TALEN技術雖然有很多優點,但也存在許多不足。主要包括:①TALE蛋白較大,并且序列重復性很強,構建表達載體較為復雜[53]。一般由生物公司合成,r格較貴。②仍然存在脫靶現象。③一對TALEN只能對一個靶基因進行修飾。當對多個基因同時進行編輯時,需要共轉染多個TALEN載體,這樣會導致轉染效率下降,很難獲得所需的陽性細胞[54]。
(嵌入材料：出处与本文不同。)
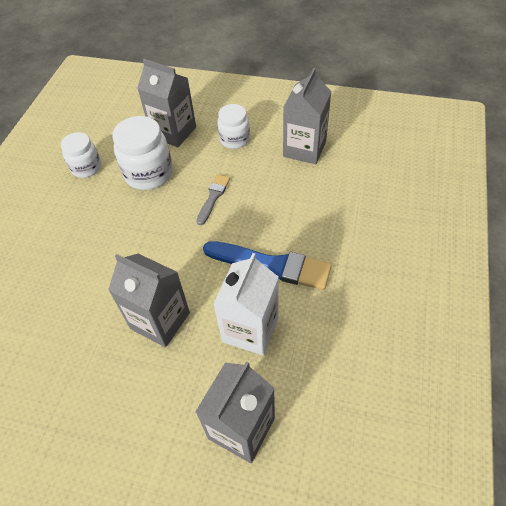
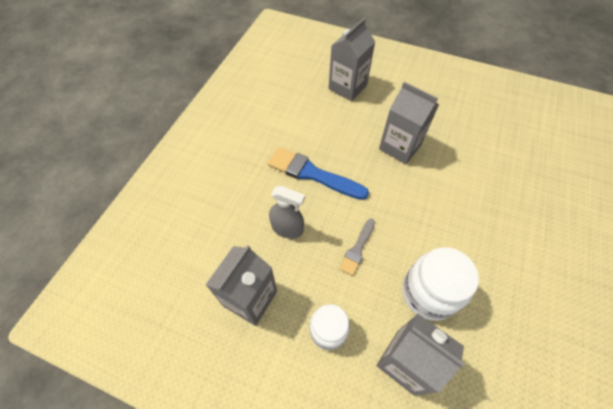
camera: 175 degrees left, 5 degrees up
(86, 168) = (505, 317): white jar -> none
(250, 329) = (336, 133): white carton -> none
(287, 204) = (287, 228): none -> grey spray bottle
5 CRISPR-Cas核酸酶(CRISPR-Cas RGNs)技術
1987年Ishino等[55]首先在大腸桿菌的堿性磷酸酶基因下游發現了成簇的短間隔重復序列,但該序列當時沒有引起人們的足夠重視。隨著研究的不斷深入,發現大約40%的細菌和90%的古生菌都存在這種成簇的短間隔重復序列。2002年這種成簇的短間隔重復序列被命名為串聯間隔短回文重復序列[56,57](Clustered regularly interspaced shortpalindromic repeats,CRISPR)。此外,在CRISPR位點附近還存在著多個與CRISPR相關的Cas(CRISPR-associated genes)基因。隨后的研究又發現,CRISPR中的間隔序列與質粒或噬菌體等外源DNA序列高度同源。當病毒入侵宿主細胞時,細菌和古細菌中的CRISPR序列就能夠引導CRISPR相關(CRISPR-associated,Cas)蛋白使外源DNA降解,從而起到免疫保護的作用[58]。
5.1 CRISPR-Cas系統的結構及作用機理
CRISPR-Cas系統主要是由CRISPR序列元件和Cas基因家族蛋白組成[59]。目前,CRISPR-Cas系統一般被分為3種類型:Ⅰ型、Ⅱ型和Ⅲ型。Ⅰ型和Ⅲ型系統在介導靶DNA雙鏈降解時需要多種Cas蛋白的參與,而Ⅱ型CRISPR-Cas系統只需要Cas9就可完成對靶DNA雙鏈的切割[60]。通過比較,Ⅱ型CRISPR-Cas系統更為簡便,更適合應用于基因編輯。目前,CRISPR-Cas技術主要是Cas9系統的應用,本研究將對CRISPR-Cas9系統進行闡述。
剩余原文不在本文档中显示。